At the other end of the spectrum are a number of cities in which the ratio of security guards to workforce is one-third lower than in the typical metro area. At the bottom of the list are Grand Rapids, Minneapolis-St. Paul, Providence and Portland, all with fewer than six security guards per 1,000 workers. (The Twin Cities and Portland also do well on most of Putnam’s measures of social capital)
Security Guards as Anti-Social Capital
In his book Bowling Alone, Robert Putnam popularized the term “social capital.” Putnam also developed a clever series of statistics for measuring social capital. He looked at survey data about interpersonal trust (can most people be trusted?) as well as behavioral data (do people regularly visit neighbors, attend public meetings, belong to civic organizations?). Putnam’s measures try to capture the extent to which social interaction is underpinned by widely shared norms of openness and reciprocity.

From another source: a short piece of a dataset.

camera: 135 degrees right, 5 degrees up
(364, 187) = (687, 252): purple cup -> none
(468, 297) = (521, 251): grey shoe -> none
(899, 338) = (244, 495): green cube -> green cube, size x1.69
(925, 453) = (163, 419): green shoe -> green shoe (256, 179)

It seems logical to assume that there are some characteristics of place which signify the absence of social capital. One of these is the amount of effort that people spend to protect their lives and property. In a trusting utopia, we might give little thought to locking our doors or thinking about a “safe” route to travel. In a more troubled community, we have to devote more of our time, energy, and work to looking over our shoulders and protecting what we have.
The presence of security guards in a place is arguably a good indicator of this “negative social capital.” Guards are needed because a place otherwise lacks the norms of reciprocity that are needed to assure good order and behavior. The steady increase in the number of security guards and the number of places (apartments, dormitories, public buildings) to which access is secured by guards indicates the absence of trust.

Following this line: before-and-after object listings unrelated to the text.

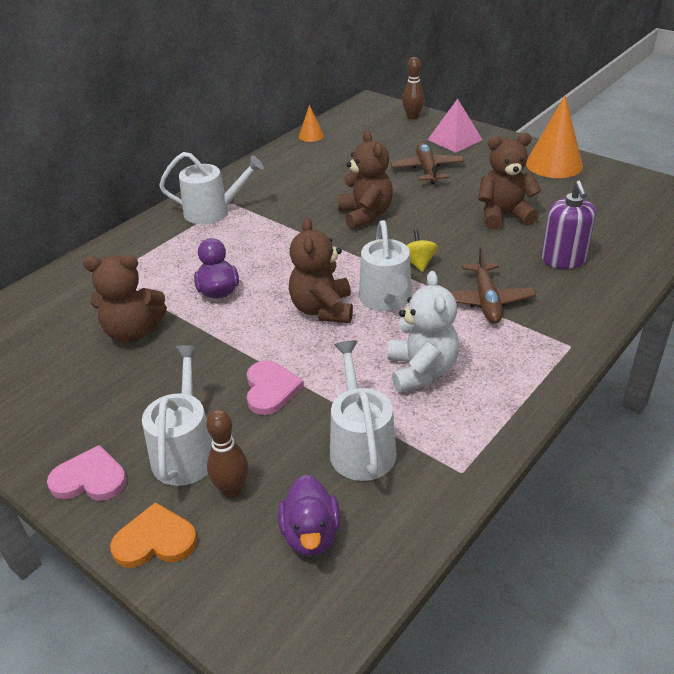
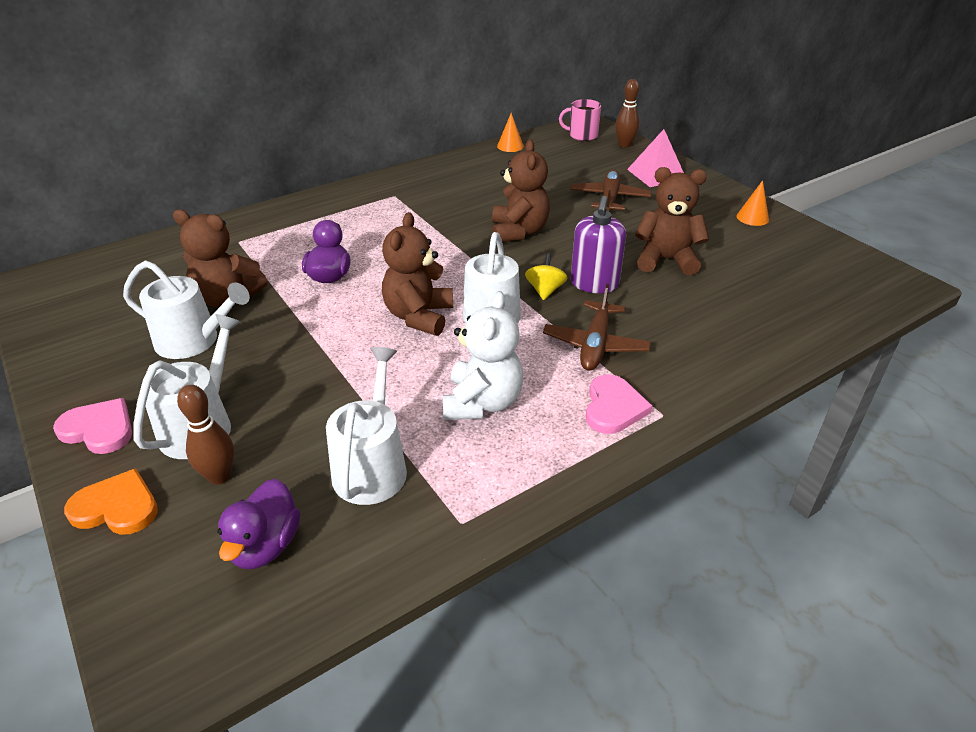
camera: 15 degrees right, 0 degrees up
(213, 211) = (372, 200): white watering can -> white watering can (193, 341)
(270, 389) = (319, 384): pink heart -> pink heart (613, 407)
(370, 114) = (582, 135): none -> pink mug
(554, 164) = (752, 217): orange cone -> orange cone, size x0.50
(563, 260) = (707, 320): purple soap dispenser -> purple soap dispenser (594, 284)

The number of security guards in the United States has increased from about 600,000 in 1980 to more than 1,000,000 in 2000 (Strom et al., 2010). These figures represent a steep increase from earlier years. In 1960, there were only about 250,000 guards, watchmen and doormen, according to the Census (which used a different occupational classification scheme than is used today). The Bureau of Labor Statistics reports that the number of US security guards has increased by almost 100,000 since 2010, to a total of more than 1.1 million. As a measure of how paranoid and unwelcoming we are as a nation, security guards outnumber receptionists by more than 100,000 workers nationally.
Sam Bowles and Arjun Jayadev argue that we have become “one nation under guard” and say that the growth of guard labor is symptomatic of growing inequality. The U.S. has the dubious distinction of employing a larger share of its workers as guards than other industrialized nations and there seems to be a correlation between national income inequality and guard labor.
It seems somewhat paradoxical, but the salaries paid to security guards get treated as a net contribution to gross domestic product. Yet, in many important senses, security guards don’t add to the overall value of goods and services so much as they serve to keep the ownership of those goods and services from being rearranged. As Nobel prize winning economist Douglass North has argued, we ought to view the cost of enforcing property rights as a “transaction cost.” In that sense, cities that require lots of guards to assure that property isn’t stolen or damaged and that residents, workers, or customers aren’t victimized, actually have higher costs of living and doing business than other places. These limits on easy interaction may stifle some of the key advantages to being in cities.